It is a little more surprising that the first domino to fall on this trend is Kahoot! My sense was that the company had a fairly stable strategy in place, with decent growth - generally favorable conditions for an upset market. Thus, it wasn’t immediately clear to me why Kahoot! would be the first public education company to be taken private.
To speculate a little bit, Techcrunch notes that Kahoot! had <$100M in cash on hand and was only mildly cashflow positive in Q1’2023 (+$10M). Given the public market’s lack of interest in EdTech, it is possible that the private market offered better access to new capital to invest in organic and inorganic growth.
2. M&A Mania!
Context: For those who are counting (me, I am the only one counting), yesterday’s Weekend Reading included 14 acquisitions. Prior to this week’s update, I had only tracked 70 acquisitions total this year.
I’d like to say this is the beginning of a trend, but my guess is that this spate of acquisitions had more to do with the various parties involved wanting to close before summer vacations start. I do expect that we will end this year with more acquisitions than last year.1
The one reason to take the “over” bet on this admittedly vague (see footnote) prediction is the number of startups who are struggling to raise funding right now. It is possible that some of these startups will get scooped up by larger and/or better-capitalized companies. Unfortunately, those types of deals tend to be hard to execute - the time/resources it takes to complete an acquisition often outweigh the upside of bringing on a small entrepreneurial team and/or taking over contracts.
3. EdTech Malaise
Context: Among the longest-tenured and most observant EdTech people out there, e-Literate’s Michael Feldstein is feeling dour about the market at the halfway point of the year. Reach Capital’s first half report is more neutral, but their data paints a similarly somber picture.
Sometimes, I’m nostalgic for the good old days of 2014-2019 (or so), when Everything was Awesome and startups could raise early rounds without an obvious path to revenue. It felt like there was more appetite to build truly impactful learning products vs. today, when raising a Series A likely means assembling a crack team of Enterprise Sales professionals. (Speaking of Enterprise: there were 15 Workforce investments to complement the 14 acquisitions announced over the holiday break.)
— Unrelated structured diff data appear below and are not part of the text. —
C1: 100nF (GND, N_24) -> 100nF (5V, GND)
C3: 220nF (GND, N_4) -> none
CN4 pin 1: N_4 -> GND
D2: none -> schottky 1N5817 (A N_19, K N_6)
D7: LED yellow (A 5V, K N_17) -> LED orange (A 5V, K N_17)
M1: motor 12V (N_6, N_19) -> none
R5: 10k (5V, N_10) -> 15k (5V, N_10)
The rebuttal to the pessimism — mine and others’ — is AI. Which is fine! Good things are happening in AI! But even the AI discourse can be depressing, as it feels like the conversation often devolves into whether AI is cheating or not.
I (have to) believe this is just a moment in time: funding is hard to come by and entrepreneurs are still building expertise in a new paradigm where AI is a requirement, not a strategic advantage. But I wouldn’t mind some notes on what is keeping y’all excited about the market going into the second half of the year.
4. Guild expands product portfolio to include student debt repayment services
Context: Guild is partnering with a Series B startup called Candidly to offer its clients access to student loan repayment services, which are relatively newly tax-incentivized.
This is the most interesting, and toughest, year in Guild’s history. The company, effectively cut off from both the public and private fundraising markets (though, probably, with a decent amount of cash in the bank), has been executing a fairly significant product portfolio expansion beyond their bread-and-butter tuition assistance programs.
The process has not been seamless - the company laid off almost 200 employees in May - but makes strategic sense. The company’s messaging has consistently emphasized their focus on the world’s largest companies (which also makes sense, it is where most of their SAM - serviceable addressable market - is). They were always going to run out of new big companies to sell tuition assistance to at some point. The choice became, sell more products to large, existing customers or sell similar products to smaller customers. I believe they made the right one.
Even more interesting about this announcement is that Guild is not actually offering the service themselves, they’ve partnered with a startup called Candidly. I’m curious whether this is a sort of try-before-you-buy-a-company move or a shift towards an almost marketplace-like approach to selling multi-stakeholder benefits packages to large companies.
Hot Takes
Thoughts I have that aren’t fully formed yet, but which I hope to workshop with you!
I don’t have much to add on the recent Supreme Court decisions at present. I feel like the mainstream and industry media did a decent job covering the various angles
I am glad to see free school meals making their way through more state legislatures. I’m not sure I like teacher’s unions leading the charge on community schools; it feels a little like co-opting the premise to make labor gains
Regardless of your position on Moms for Liberty, you should be paying attention. An abbreviated list of the speakers at their recent conference: Donald Trump, Ron DeSantis, Nikki Haley, Vivek Ramaswamy, and Asa Hutchinson
Lies, danged lies, and statistics. Can someone convince me why these polls on “confidence in higher education” matter? Despite this “lack of confidence”, 7 in 10 Americans still want the government to prioritize affordable degrees. What gives? If I were a conspiracy theorist, I might say these results have a lot to do with the way the question is asked and what cut of the responses those reporting on it choose to emphasize.
Question of the Week
Result’s of last week’s question: Fascinating! I think I agree on year-round school?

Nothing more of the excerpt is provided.